May 3, 1971: Review -- John Sebastian and Mary Travers without their groups

     


Remember that John Sebastian show mentioned in the story about the sound guys at KRC Associates? I saw it here in Buffalo, my second straight night in Kleinhans Music Hall. Here’s the review of both shows in Monday’s paper: 

May 3, 1971

Kleinhans Music Hall

Soulful Sebastian, Melancholy Mary 

        At a time when James Taylor is defining new levels of sadness in us all, it seems like a long, hard way down from the innocent mid ‘60s.

        What brought it home over the weekend was seeing two of the people we were digging back then – John Sebastian and Mary Travers – both working without the groups they found fame with, both out to establish some new reality from the old memories.

        Which was great for Sebastian. The guiding light of the Lovin’ Spoonful conjured up all kinds of golden smiling nostalgia in Kleinhans Music Hall Sunday night with dozens of those delicious songs he turned out five, six, seven years ago. He had enough left over for another concert.

* * *

TIE-DYED and triumphant, Sebastian radiated all the joy of his old group plus his own wide-open love of life. Here’s a man who’s kept the faith. He can even say Buffalo and it sounds beautiful.

        Happier still was his pleasure at the acoustics as he soloed the first song from his “Cheapo Cheapo Productions Presents” albums and three oldies – “Lovin’ You,” “She’s a Lady” and “Darlin’ Be Home Soon.” (“ . . . See beyond the houses of your eyes, it’s all right to shoot the moon . . .”)
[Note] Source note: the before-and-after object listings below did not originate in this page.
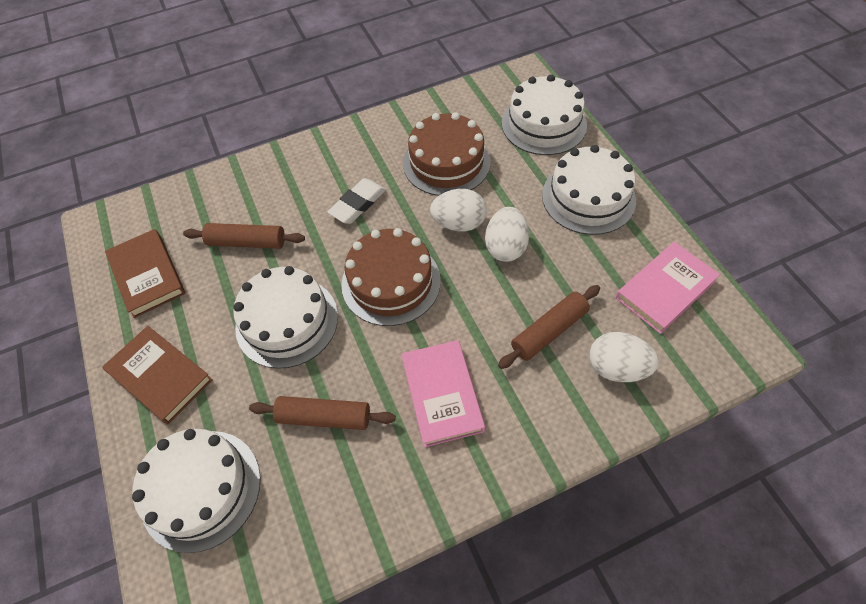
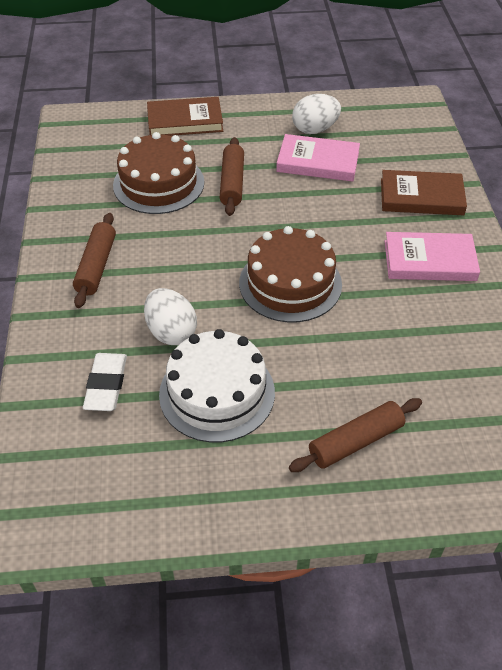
white cake: 4 -> 1
white egg: 3 -> 2

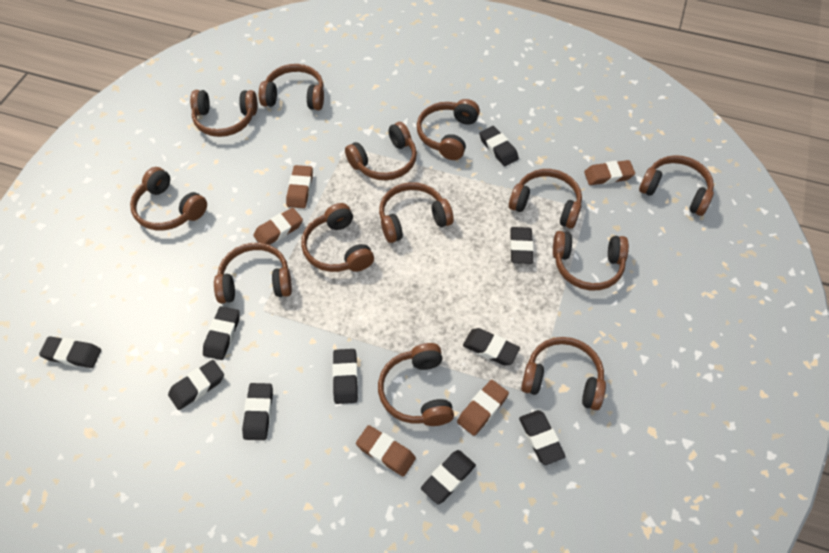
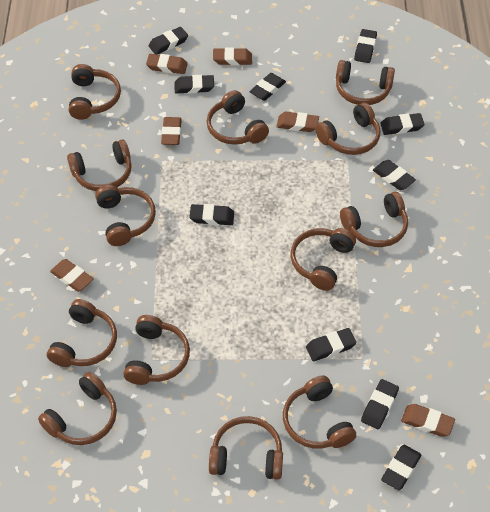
brown eraser: 5 -> 6

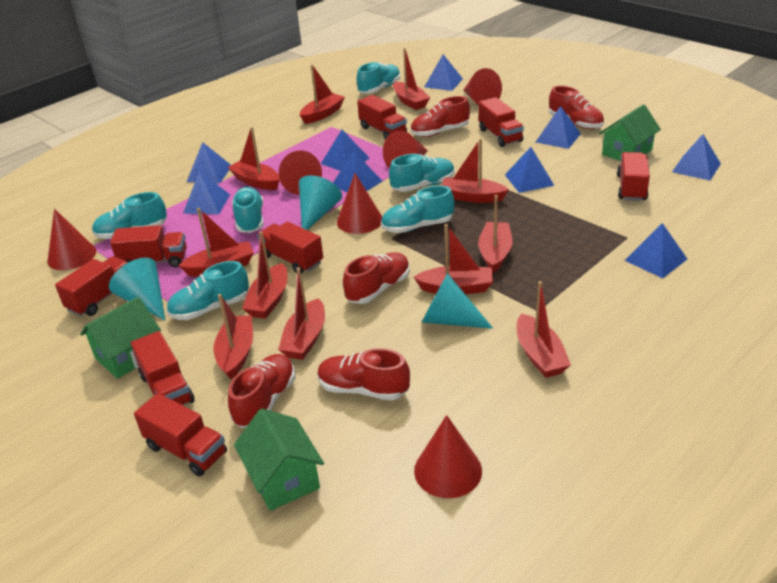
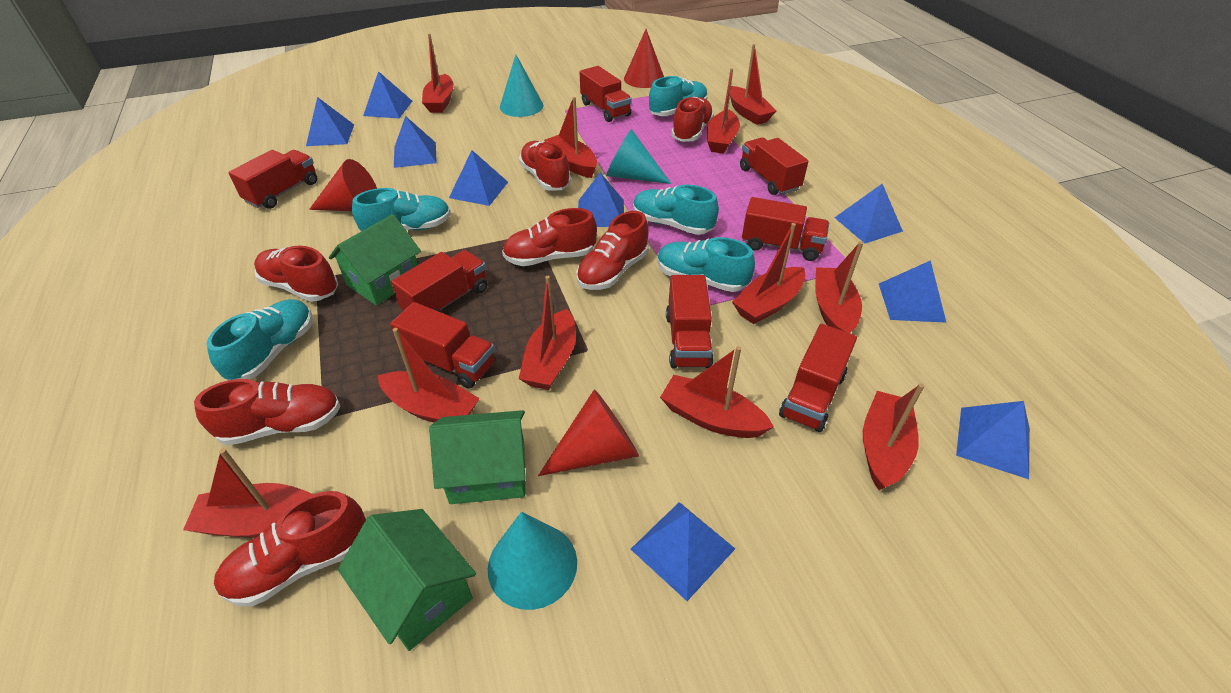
red cone: 6 -> 3
red shoe: 5 -> 7
turquoise shoe: 6 -> 5

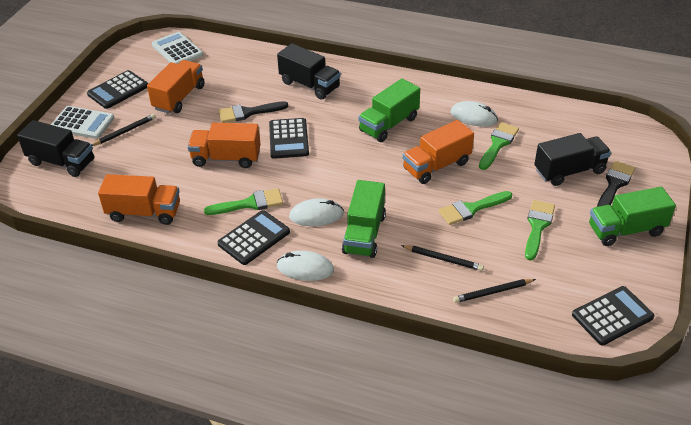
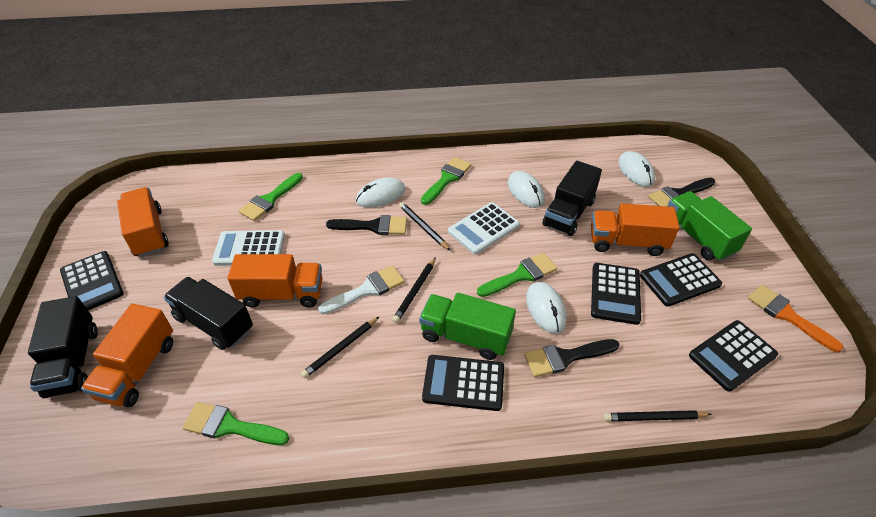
black brush: 2 -> 3
black calculator: 4 -> 5
black pencil: 3 -> 4
green truck: 3 -> 2
orange brush: 0 -> 1
white brush: 0 -> 1
white mouse: 3 -> 4

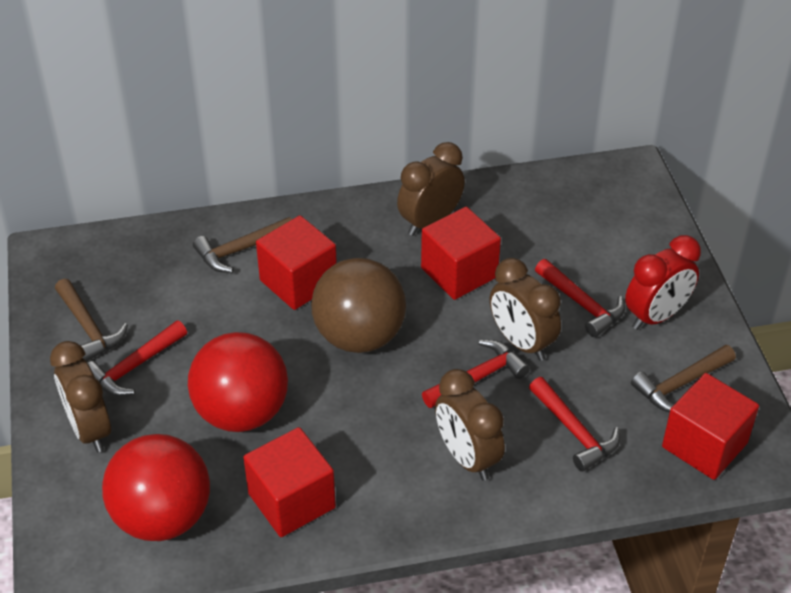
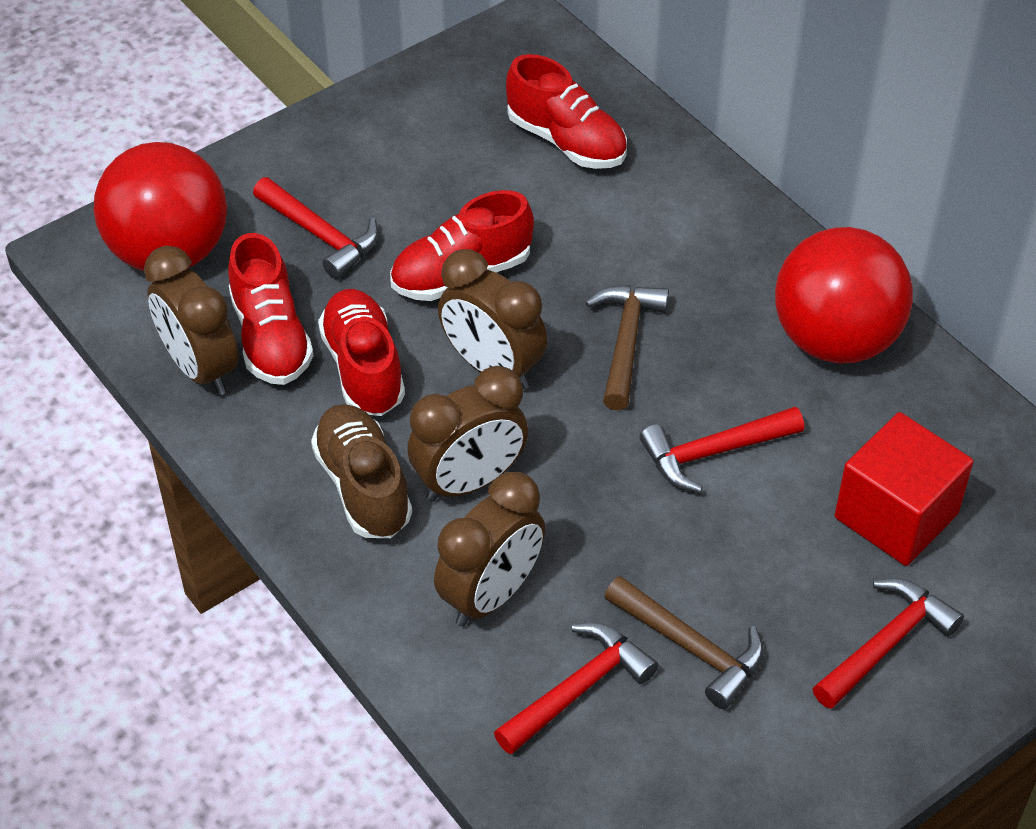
brown ball: 1 -> 0
brown hammer: 3 -> 2
brown shoe: 0 -> 1
red clock: 1 -> 0
red cube: 4 -> 1
red shoe: 0 -> 4

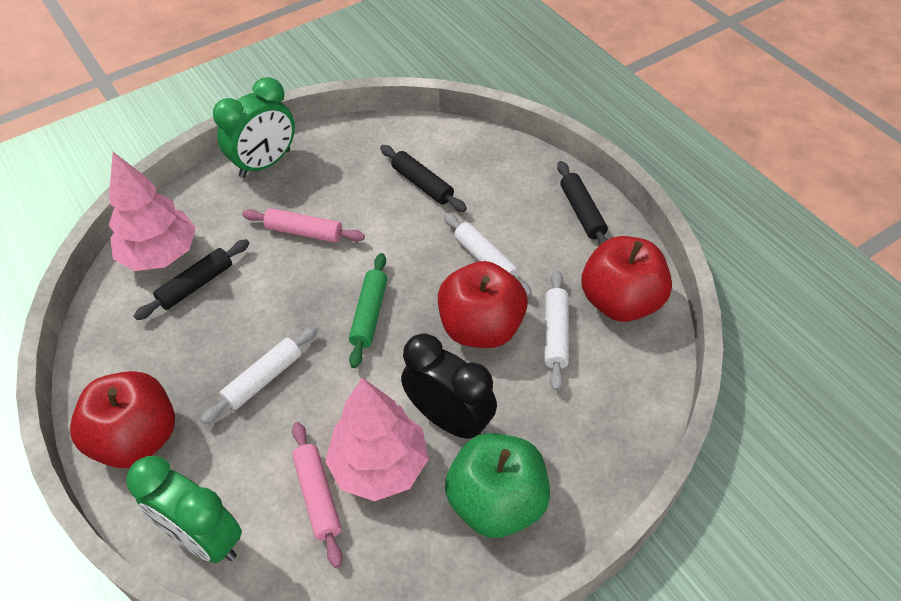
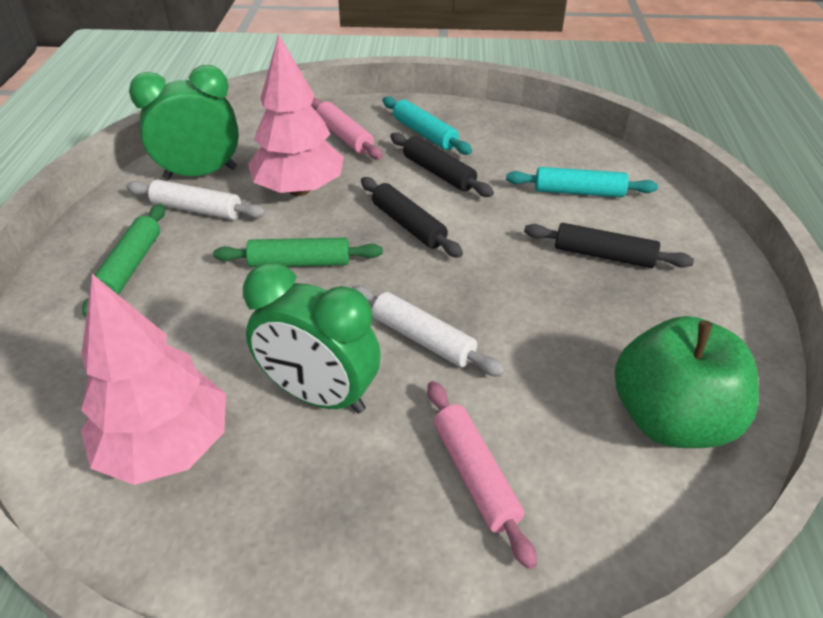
black clock: 1 -> 0
green rolling pin: 1 -> 2
red apple: 3 -> 0
turquoise rolling pin: 0 -> 2
white rolling pin: 3 -> 2

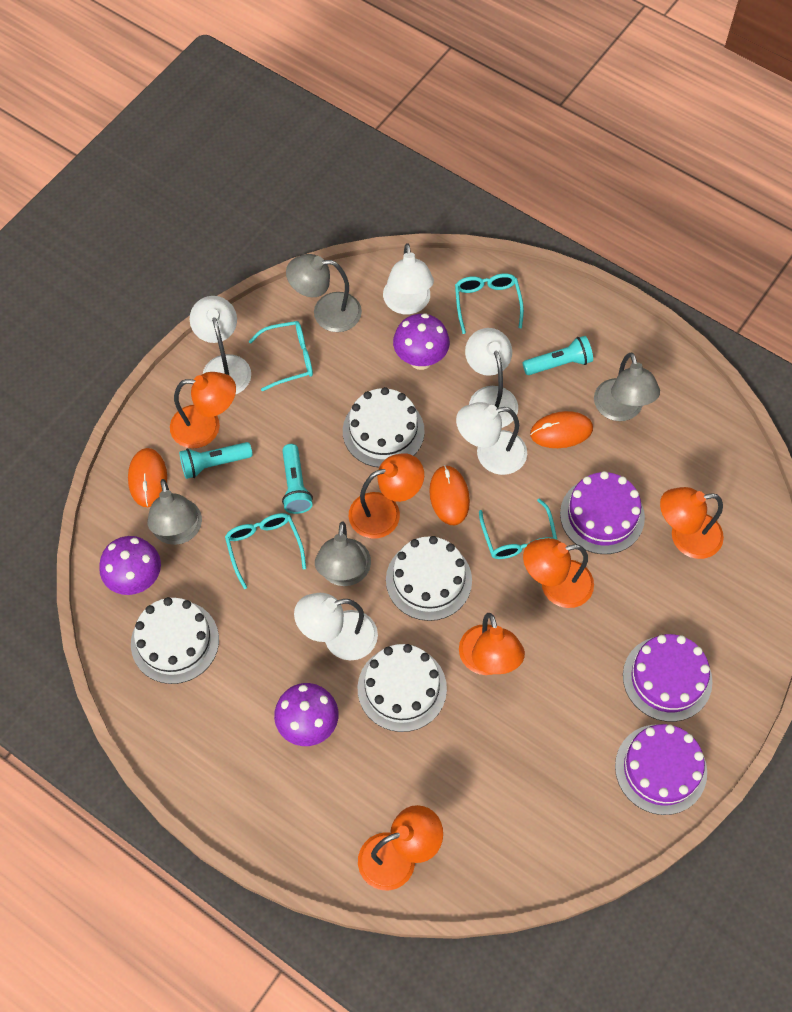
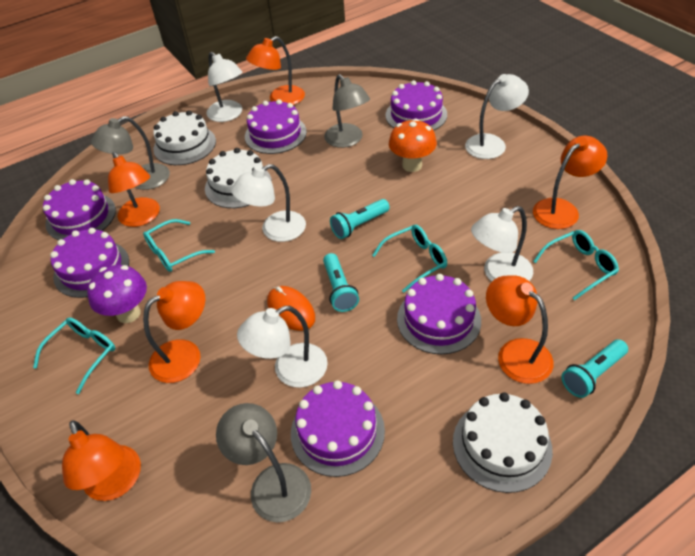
grey lamp: 4 -> 3
orange mouse: 3 -> 1
orange mushroom: 0 -> 1
purple cake: 3 -> 6
purple mushroom: 3 -> 1
white cake: 4 -> 3

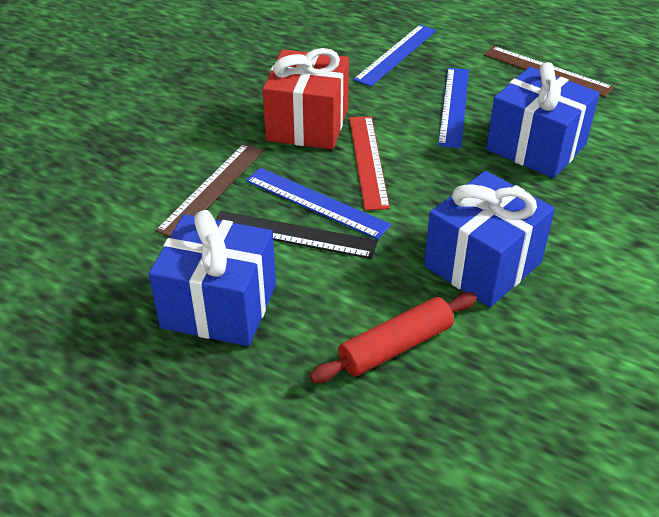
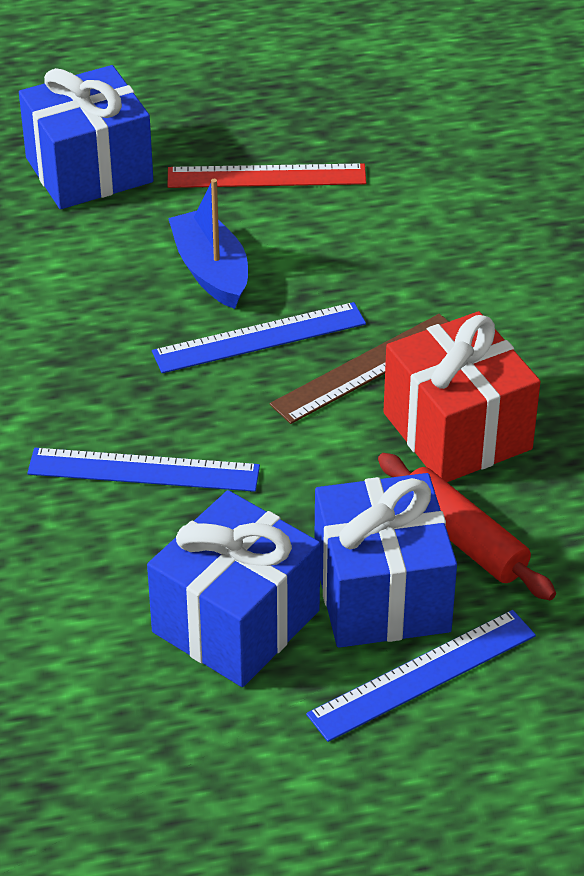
black ruler: 1 -> 0
blue boat: 0 -> 1
brown ruler: 2 -> 1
        Things have changed since “Cheapo Cheapo.” Pianist Paul Harris is still with him, but Sebastian now has a full-fledged band. Kenny Altman on bass and drummer Dallas Taylor of Crosby, Stills, Nash & Young fame. A good rockin’ group.

        The capacity crowd clapped hands, sang along and cried for every Spoonful song it could think of. “Red-Eye Express” got a tremendous response. And Sebastian didn’t hesitate to do some of his new stuff.

        Not even a buzzing speaker could bring the show down. There were rainbows all over everybody’s blues. Sebastian did a four-song encore to standing ovations.

        “I hope you people carry on,” he closed. After a show like that, even the weather seems better.

* * *

FOR CONTRAST, there was Mary Travers in half-full Kleinhans Saturday night. Without Peter and Paul now and in her fifth solo appearance, she was a little stiff, a little distant from the audience. She’d sing something and then there’d be this polite applause, like at a recital.

        Tall, blonde and beautiful, she was everything you’d expect from a folksinging liberal in her 30s with an 11-year-old daughter.

        It was hard to take at first, bur the evening developed into a touching and personal portrait, backed quietly by piano, bass and two guitars.

        Still, that 1971 sadness clung to her. The new songs didn’t bring you up, the social comment numbers stirred all that terrible rancid guilt again and the spirit of the old songs seemed faded. When she finished, it was raining.